Perlahan tapi pasti, banyak karyawan yang dirumahkan atau bahkan di-PHK karena tempat kerja mereka terdampak pandemi Covid-19.
Menyikapi hal itu, pemerintah kemudian memberikan bantuan sosial berupa sembako kepada masyarakat, yang kemudian diganti dengan bantuan langsung tunai.
Namun belakangan, banyak juga pihak swasta, komunitas maupun perorangan yang juga tergerak memberikan bantuan, bentuknya macam-macam.
Sementara itu pengamat politik Universitas Al Azhar Indonesia Ujang Komaruddin mengingatkan, kepala daerah jangan memanfaatkan program bantuan sosial (bansos) untuk kepentingan politik dengan memoles citra kepemimpinan sendiri.
Ujang Komaruddin, di Jakarta, Minggu (19/9/2021), mengatakan, distribusi bansos harus berlandaskan pemikiran untuk mengurangi beban masyarakat miskin karena terdampak Covid-19.
“Data bansos jangan dipolitisir, tapi mesti diperbaiki. Tugas kepala daerah bukan untuk memutarbalikkan data, tapi untuk memperbaikinya, agar data kemiskinan dan masyarakat miskin bisa diperbaiki,” kata dia.
Ujang mengatakan, bansos itu harus sesuai dengan kondisi dan kebutuhan politik, bukan berdasarkan pada kepentingan politik kepala daerah.
“Oleh karena itu, para politisi yang menjadi kepala daerah mestinya sadar diri agar jangan berpikir untuk kepentingan politik semata,” kata Ujang yang juga Direktur Eksekutif Indonesia Political Review (IPR).
Menurut dia, kepala daerah harus berjuang dan memperjuangkan hak rakyat miskin penerima bansos, yakni dengan tidak mengotak-atik atau memanipulasi data bansos.
Komisi II DPR
Sementara itu Anggota Komisi II DPR Zulfikar Arse Sadikin mengatakan, pemimpin daerah harus punya citra dan membuat citra melalui perilaku, tindakan, kebijakan, program, dan kegiatan yang arif dan solutif sesuai aspirasi dan kebutuhan masyarakat yang dipimpinnya.
Dia menilai perlu ada instansi yang bertanggung jawab penuh atas penyajian dan pembaruan data kemiskinan secara digital, real time, dan terbuka.
“Dengan mendayagunakan unit pemerintahan terbawah secara partisipatoris, sehingga dari waktu ke waktu bisa up to date,” kata dia.
Menurut dia, Komisi II meminta Menteri Dalam Negeri Tito Karnavian untuk mengawasi pemutakhiran data bansos oleh pemerintah daerah.
Zulfikar pun memberikan saran agar bansos bisa lebih cepat diterima masyarakat penerima manfaat.
“Bentuk tunai dan pakai jasa perbankan.

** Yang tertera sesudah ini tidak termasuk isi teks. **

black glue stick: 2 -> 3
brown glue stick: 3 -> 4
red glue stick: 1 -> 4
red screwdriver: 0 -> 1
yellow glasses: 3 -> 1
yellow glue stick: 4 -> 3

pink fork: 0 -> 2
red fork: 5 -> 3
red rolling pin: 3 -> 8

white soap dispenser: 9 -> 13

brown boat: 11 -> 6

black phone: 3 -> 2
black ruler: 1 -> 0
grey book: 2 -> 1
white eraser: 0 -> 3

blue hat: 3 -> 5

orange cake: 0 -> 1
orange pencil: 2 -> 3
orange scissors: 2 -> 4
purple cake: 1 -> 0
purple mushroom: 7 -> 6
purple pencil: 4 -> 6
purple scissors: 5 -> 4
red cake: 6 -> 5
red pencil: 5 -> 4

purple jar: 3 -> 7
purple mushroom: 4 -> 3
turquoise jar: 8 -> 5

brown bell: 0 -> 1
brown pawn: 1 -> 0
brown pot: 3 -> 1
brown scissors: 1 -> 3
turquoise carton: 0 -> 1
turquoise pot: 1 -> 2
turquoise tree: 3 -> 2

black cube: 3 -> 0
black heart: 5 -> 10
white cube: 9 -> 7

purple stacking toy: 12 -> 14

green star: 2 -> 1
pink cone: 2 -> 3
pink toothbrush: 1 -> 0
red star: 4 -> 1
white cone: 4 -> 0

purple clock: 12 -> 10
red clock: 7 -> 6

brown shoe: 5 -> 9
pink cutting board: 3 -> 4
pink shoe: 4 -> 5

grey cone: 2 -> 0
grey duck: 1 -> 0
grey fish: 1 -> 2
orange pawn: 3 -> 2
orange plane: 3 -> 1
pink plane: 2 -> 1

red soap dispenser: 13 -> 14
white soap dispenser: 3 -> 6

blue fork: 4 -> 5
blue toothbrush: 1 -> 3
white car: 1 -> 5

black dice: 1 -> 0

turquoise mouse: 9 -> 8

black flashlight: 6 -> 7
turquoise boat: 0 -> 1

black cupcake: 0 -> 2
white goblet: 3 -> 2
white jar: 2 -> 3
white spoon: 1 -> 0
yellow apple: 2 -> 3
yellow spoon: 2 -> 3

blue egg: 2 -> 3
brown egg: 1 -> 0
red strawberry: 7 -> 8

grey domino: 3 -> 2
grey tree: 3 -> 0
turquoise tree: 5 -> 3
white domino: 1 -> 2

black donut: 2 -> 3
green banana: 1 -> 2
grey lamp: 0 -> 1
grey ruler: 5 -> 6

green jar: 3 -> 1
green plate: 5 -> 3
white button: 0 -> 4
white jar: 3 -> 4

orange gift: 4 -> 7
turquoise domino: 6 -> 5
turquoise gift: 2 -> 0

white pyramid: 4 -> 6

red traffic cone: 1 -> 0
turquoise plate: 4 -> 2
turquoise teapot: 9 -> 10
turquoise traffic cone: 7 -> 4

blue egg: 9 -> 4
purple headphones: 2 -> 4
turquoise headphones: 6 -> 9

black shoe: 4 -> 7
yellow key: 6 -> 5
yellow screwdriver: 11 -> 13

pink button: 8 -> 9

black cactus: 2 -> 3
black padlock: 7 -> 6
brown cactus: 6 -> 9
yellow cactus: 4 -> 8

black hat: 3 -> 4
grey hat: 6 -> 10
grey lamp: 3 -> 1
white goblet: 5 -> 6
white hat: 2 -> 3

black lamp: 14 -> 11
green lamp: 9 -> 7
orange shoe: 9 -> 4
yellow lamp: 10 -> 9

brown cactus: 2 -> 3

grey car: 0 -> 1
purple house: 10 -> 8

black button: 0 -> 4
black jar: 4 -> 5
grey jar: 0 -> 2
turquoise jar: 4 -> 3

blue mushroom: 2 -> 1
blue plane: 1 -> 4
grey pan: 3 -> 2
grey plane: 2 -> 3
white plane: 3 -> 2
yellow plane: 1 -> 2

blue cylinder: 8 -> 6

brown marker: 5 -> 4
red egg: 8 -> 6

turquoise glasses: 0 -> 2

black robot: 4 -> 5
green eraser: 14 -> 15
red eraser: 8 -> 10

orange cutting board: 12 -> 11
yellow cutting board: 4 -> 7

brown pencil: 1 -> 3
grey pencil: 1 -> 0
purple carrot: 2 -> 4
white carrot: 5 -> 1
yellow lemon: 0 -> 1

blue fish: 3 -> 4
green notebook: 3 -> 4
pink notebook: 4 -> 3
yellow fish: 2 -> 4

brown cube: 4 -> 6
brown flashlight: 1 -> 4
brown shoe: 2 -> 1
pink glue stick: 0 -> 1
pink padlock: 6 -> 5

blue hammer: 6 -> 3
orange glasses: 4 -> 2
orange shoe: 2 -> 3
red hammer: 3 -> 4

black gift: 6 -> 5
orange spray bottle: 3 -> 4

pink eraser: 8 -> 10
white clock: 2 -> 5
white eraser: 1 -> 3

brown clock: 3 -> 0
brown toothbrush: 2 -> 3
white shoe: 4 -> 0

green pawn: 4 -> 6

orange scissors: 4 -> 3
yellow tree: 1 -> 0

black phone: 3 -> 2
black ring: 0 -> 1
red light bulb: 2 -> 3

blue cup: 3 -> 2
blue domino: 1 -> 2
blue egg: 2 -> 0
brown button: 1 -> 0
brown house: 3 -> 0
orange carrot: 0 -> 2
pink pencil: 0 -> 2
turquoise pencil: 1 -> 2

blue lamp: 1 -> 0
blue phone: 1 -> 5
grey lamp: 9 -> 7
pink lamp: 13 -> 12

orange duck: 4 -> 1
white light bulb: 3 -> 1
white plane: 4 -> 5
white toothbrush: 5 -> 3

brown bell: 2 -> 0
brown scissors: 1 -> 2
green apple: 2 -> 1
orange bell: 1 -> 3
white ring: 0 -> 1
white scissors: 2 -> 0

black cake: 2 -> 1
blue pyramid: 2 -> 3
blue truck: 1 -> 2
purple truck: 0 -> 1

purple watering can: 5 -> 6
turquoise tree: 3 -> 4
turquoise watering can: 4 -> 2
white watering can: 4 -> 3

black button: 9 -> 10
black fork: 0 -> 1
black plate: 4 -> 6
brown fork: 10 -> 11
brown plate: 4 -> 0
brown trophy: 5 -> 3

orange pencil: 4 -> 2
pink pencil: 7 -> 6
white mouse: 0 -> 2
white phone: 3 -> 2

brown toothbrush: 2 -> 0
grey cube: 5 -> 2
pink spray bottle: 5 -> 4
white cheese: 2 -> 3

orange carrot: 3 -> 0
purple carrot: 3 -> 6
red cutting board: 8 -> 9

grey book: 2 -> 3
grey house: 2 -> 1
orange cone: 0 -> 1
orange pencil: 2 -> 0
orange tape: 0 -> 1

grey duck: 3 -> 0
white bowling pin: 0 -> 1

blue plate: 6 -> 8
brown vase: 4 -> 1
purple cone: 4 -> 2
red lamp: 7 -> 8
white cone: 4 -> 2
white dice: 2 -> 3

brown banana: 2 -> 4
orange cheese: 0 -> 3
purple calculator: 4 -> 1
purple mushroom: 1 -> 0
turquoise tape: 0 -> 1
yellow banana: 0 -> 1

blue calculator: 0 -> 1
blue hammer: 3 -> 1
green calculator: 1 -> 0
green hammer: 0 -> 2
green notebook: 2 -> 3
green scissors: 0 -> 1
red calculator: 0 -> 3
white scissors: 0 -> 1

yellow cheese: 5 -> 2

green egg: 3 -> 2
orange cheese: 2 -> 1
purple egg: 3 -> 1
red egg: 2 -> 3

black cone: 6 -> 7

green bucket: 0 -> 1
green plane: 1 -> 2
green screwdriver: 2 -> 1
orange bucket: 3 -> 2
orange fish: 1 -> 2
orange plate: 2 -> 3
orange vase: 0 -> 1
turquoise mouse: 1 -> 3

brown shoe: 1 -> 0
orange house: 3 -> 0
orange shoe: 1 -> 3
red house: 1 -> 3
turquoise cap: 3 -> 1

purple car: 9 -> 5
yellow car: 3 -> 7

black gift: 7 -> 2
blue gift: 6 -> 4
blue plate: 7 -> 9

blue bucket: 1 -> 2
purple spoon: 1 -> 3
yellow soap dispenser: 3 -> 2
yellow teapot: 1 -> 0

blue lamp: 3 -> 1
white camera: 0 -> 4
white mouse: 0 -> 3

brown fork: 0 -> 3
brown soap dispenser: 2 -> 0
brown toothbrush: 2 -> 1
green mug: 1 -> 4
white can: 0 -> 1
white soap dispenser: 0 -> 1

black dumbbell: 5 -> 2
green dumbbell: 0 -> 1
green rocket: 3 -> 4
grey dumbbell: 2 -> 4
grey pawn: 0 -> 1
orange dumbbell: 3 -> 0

Penerima manfaat harus punya rekening dengan saldo awal yang sangat ringan, dan saldo bisa diambil semua tanpa biaya administrasi,” ujarnya pula.
Sebelumnya, dalam rapat kerja dengan Komisi IX DPR, Menteri Perencanaan Pembangunan Nasional (PPN)/ Kepala Bappenas Suharso Monoarfa mengatakan, kepentingan politik kepala daerah kerap menghambat perbaikan data penerima bansos.
Kepala daerah sering bermain dengan data demi memoles citra kepemimpinannya.
Suharso menjelaskan pembaharuan data calon penerima bansos atau perbaikan data terpadu kesejahteraan sosial (DTKS) dimandatkan peraturan perundang-undangan setiap enam bulan sekali.
Proses pembaharuannya merupakan tanggung jawab pemerintah kota/kabupaten untuk selanjutnya diserahkan kepada Kementerian Sosial.